Dec. 8 (Bloomberg) -- China, the world’s fastest-growing major economy, may delay increases in fuel prices because of inflation concerns, the nation’s largest investment bank said.
Adjustments may be postponed even after crude prices have risen 5 percent since the last fuel-price adjustment in October, Bin Guan, an analyst at China International Capital Corp., wrote in an e-mailed note dated yesterday.
China adjusts gasoline and diesel prices when crude costs change more than 4 percent over 22 working days under a mechanism introduced in December 2008. Consumer prices gained 4.4 percent in October, the fastest pace in two years, because of higher food costs.
Chinese refineries will lose $3 for every barrel of oil processed by the year-end if global crude prices remain at current levels, Guan said.
U.S. crude reached $90.76 a barrel yesterday, the highest in 26 months. Oil in New York was at $88.06 a barrel as of 3:44 p.m. Singapore time.

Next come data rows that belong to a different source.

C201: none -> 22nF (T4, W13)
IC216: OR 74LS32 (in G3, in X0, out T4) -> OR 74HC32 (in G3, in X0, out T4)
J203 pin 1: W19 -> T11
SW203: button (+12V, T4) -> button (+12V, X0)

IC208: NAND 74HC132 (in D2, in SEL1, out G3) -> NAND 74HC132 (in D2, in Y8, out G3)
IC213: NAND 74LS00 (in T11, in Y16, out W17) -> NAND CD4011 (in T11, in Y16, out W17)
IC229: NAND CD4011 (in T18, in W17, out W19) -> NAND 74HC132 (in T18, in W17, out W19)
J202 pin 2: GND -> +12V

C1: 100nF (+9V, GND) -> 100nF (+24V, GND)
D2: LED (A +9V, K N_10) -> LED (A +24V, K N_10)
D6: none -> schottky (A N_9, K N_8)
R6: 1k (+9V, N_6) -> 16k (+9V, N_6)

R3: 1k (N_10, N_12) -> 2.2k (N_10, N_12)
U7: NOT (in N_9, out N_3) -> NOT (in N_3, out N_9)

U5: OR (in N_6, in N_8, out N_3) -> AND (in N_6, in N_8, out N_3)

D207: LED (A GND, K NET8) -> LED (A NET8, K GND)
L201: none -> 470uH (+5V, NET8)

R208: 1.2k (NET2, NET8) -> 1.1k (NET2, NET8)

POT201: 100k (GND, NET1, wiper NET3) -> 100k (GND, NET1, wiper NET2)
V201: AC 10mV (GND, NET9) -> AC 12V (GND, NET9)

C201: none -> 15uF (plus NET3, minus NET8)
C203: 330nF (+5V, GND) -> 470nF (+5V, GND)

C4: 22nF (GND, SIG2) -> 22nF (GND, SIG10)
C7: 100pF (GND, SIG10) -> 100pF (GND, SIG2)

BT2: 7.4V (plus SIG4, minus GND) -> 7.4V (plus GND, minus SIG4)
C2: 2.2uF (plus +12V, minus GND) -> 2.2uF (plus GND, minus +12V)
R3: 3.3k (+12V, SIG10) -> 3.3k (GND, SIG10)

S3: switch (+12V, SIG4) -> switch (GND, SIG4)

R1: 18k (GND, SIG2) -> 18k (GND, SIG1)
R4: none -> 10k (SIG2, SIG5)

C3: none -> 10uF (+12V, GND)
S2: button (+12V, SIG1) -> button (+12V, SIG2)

Gasoline and diesel wholesale prices fell 2 percent last week from a week earlier as China’s diesel supply shortage eased, according to the report.
China Petroleum & Chemical Corp. and PetroChina Co., the nation’s biggest refiners, have run their plants at full capacity and ramped up imports of diesel after a shortage depleted at least 2,000 retail fuel stations.